Over the first 20 years since receiving their terminal degrees, the counselor educators in this sample had accrued a median of three (M = 5.26, SD = 6.62) journal article publications, which translates to a median of 0.15 (M = 0.26, SD = 0.35) journal articles published per year. Notably, a fourth (n = 39, 25%) of the sample did not have any journal article publications referenced in any of three major electronic databases. These findings are consistent with those of Hatchett et al. (2020), who investigated the journal article publications of this same population over a discrete 10-year period (2008–2017) using a similar methodology. They found that counselor educators at comprehensive universities had a median of 0.10 journal article publications each year, but a much higher proportion (46.4%) of their sample did not have any journal article publications referenced in any of the electronic databases. These differences may be the result of both the specific compositions of their samples and the timeframes for data collection. The current study examined the publication records of only associate and full professors, whereas Hatchett et al. (2020) examined the publication records of assistant, associate, and full professors of counselor education. Consistent with that expanded population, some of the counselor educators in the study by Hatchett et al. were just starting their careers and may not yet have attained many publications. There is also the possibility that some of the assistant professors in that study will be, or have been, turned down for promotion to associate professor because of inadequate scholarly productivity. Of course, it is not surprising that the current study, which examined a 20-year timeframe, uncovered a lower percentage of counselor educators without any journal article publications; after all, the counselor educators in the current study had double the time in which to accrue journal article publications.

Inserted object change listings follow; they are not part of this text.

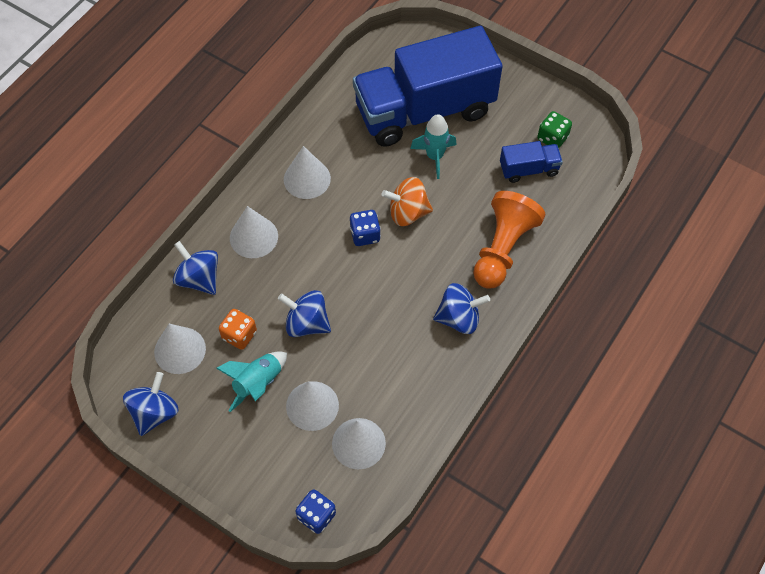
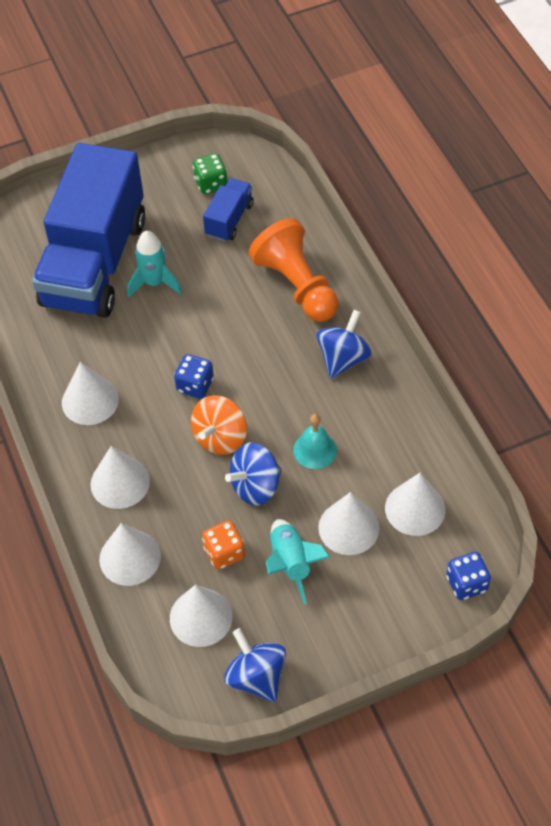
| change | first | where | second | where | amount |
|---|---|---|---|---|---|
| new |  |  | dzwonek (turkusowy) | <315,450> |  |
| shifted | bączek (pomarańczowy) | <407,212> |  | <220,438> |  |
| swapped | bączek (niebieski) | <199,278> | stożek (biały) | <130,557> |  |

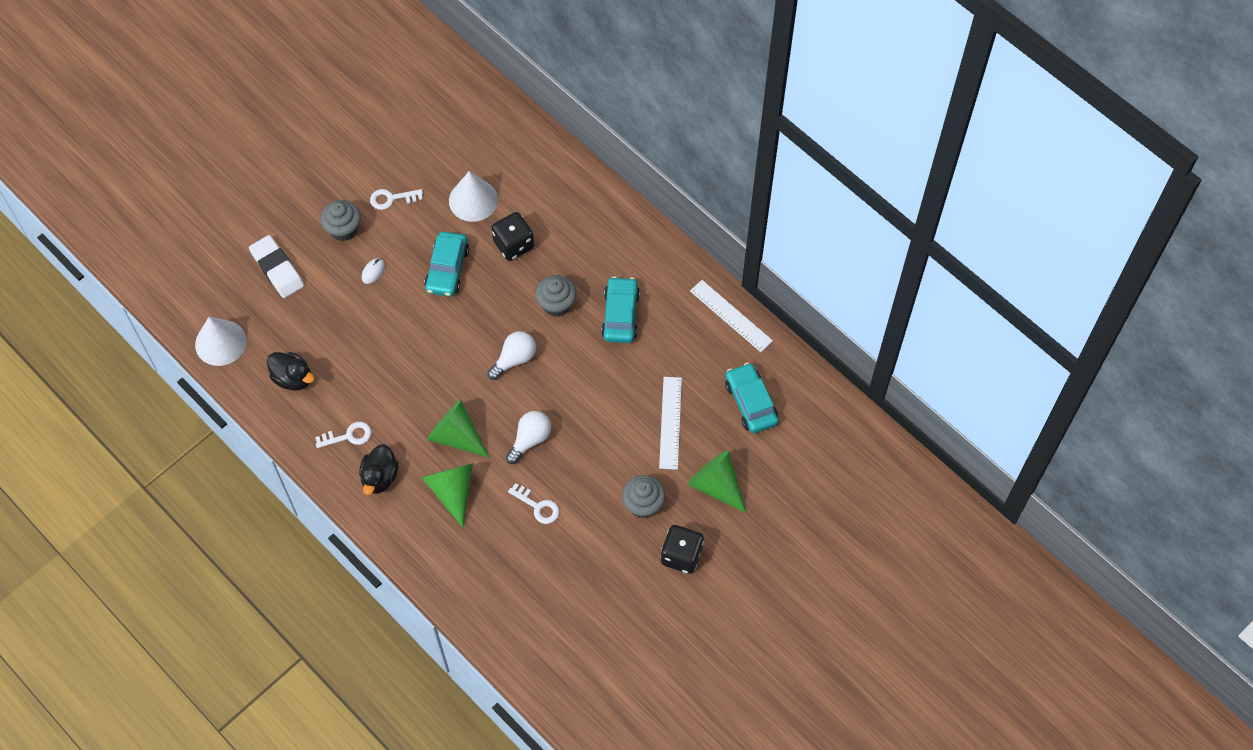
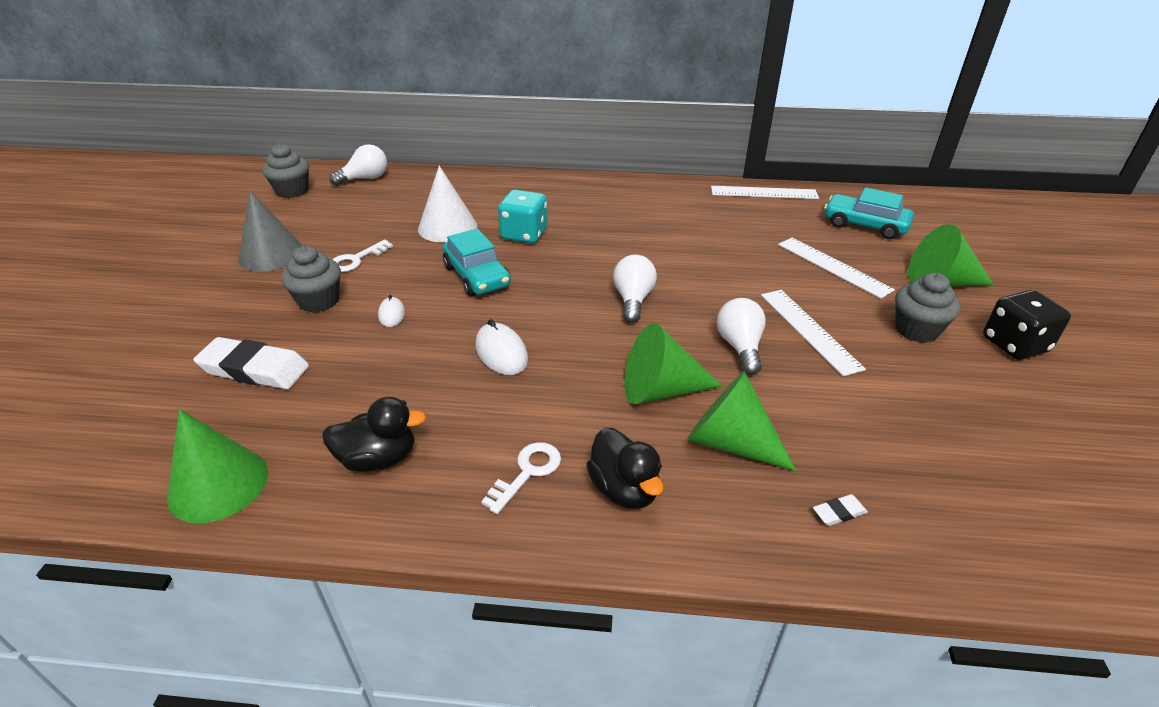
| change | first | where | second | where | amount |
|---|---|---|---|---|---|
| gone | klucz (biały) | <538,506> |  |  |  |
| gone | samochód (turkusowy) | <620,315> |  |  |  |
| new |  |  | stożek (szary) | <271,254> |  |
| new |  |  | żarówka (biały) | <365,179> |  |
| new |  |  | myszka (biały) | <501,353> |  |
| new |  |  | linijka (biały) | <809,330> |  |
| new |  |  | gumka do mazania (biały) | <839,512> |  |
| shifted | muffinka (szary) | <556,304> |  | <292,191> |  |
| repainted | stożek (biały) | <220,342> | stożek (zielony) | <218,484> |  |
| repainted | kostka do gry (czarny) | <514,245> | kostka do gry (turkusowy) | <524,234> |  |

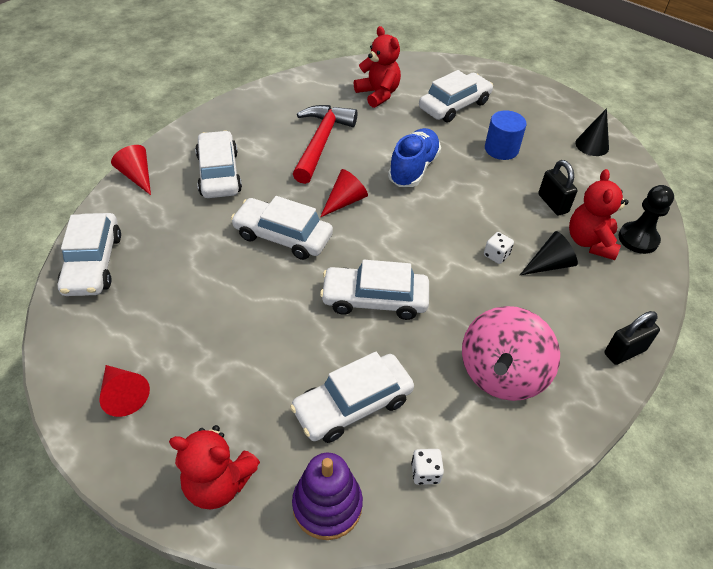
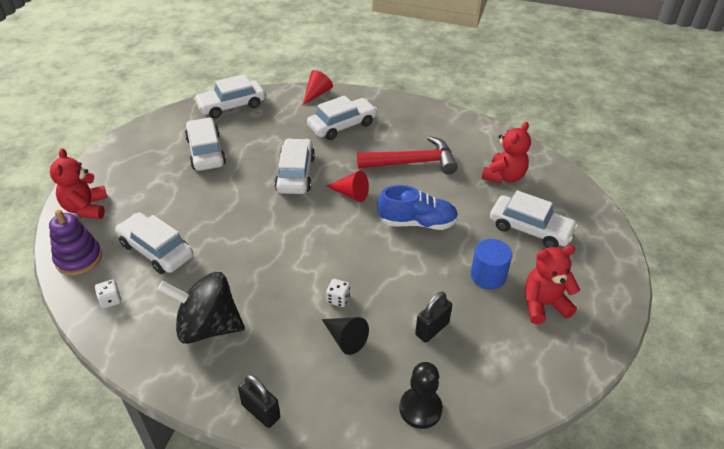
| change | first | where | second | where | amount |
|---|---|---|---|---|---|
| gone | stożek (czerwony) | <123,394> |  |  |  |
| gone | stożek (czarny) | <592,145> |  |  |  |
| shifted | samochód (biały) | <375,299> |  | <206,152> |  |
| shifted | miś (czerwony) | <590,242> |  | <543,304> |  |
| repainted | bączek (różowy) | <501,374> | bączek (czarny) | <208,326> |  |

Based on previous research in counselor education (Hatchett et al., 2020; Lambie et al., 2014; Newhart et al., 2020; Ramsey et al., 2002), this study also examined how well faculty rank, inferred binary gender, and year of terminal degree predicted journal article publication counts. Full professors had more journal article publications for the first 20 years after receiving their terminal degrees than those at the rank of associate professor. Not only would more publications be expected for a counselor educator at the rank of full professor, but other studies in counselor education have also found higher levels of scholarly productivity for full professors compared to associate professors (Hatchett et al., 2020; Ramsey et al., 2002). Although Lambie et al. (2014) found that associate professors had more journal article publications than full professors, their study included only counselor educators at doctoral-level programs and covered a discrete 6-year period of journal article publication counts. Thus, these two studies are not directly comparable. Several researchers have also found that male counselor educators attain more journal article publications than female counselor educators (Lambie et al., 2014; Newhart et al, 2020; Ramsey et al., 2002). Thus, the results from the current study are consistent with the majority of other research on this topic. Finally, in the current study, the date of terminal degree attainment had a minor impact on journal article publication counts. This is consistent with two other studies in the literature (Hatchett et al., 2020; Lambie et al., 2014). There are at least two plausible explanations for this finding. On the one hand, expectations for scholarly productivity have increased in recent years (Fairweather, 2005; Youn & Price, 2009); thus, it is not surprising that counselor educators who have attained their terminal degrees more recently have more journal article publications. From another perspective, Lambie et al. (2014) hypothesized that more recent graduates of counselor education programs may have stronger research skills than those who graduated earlier. Both explanations are speculative, so future research might better elucidate the role of time and training experiences on journal article publications.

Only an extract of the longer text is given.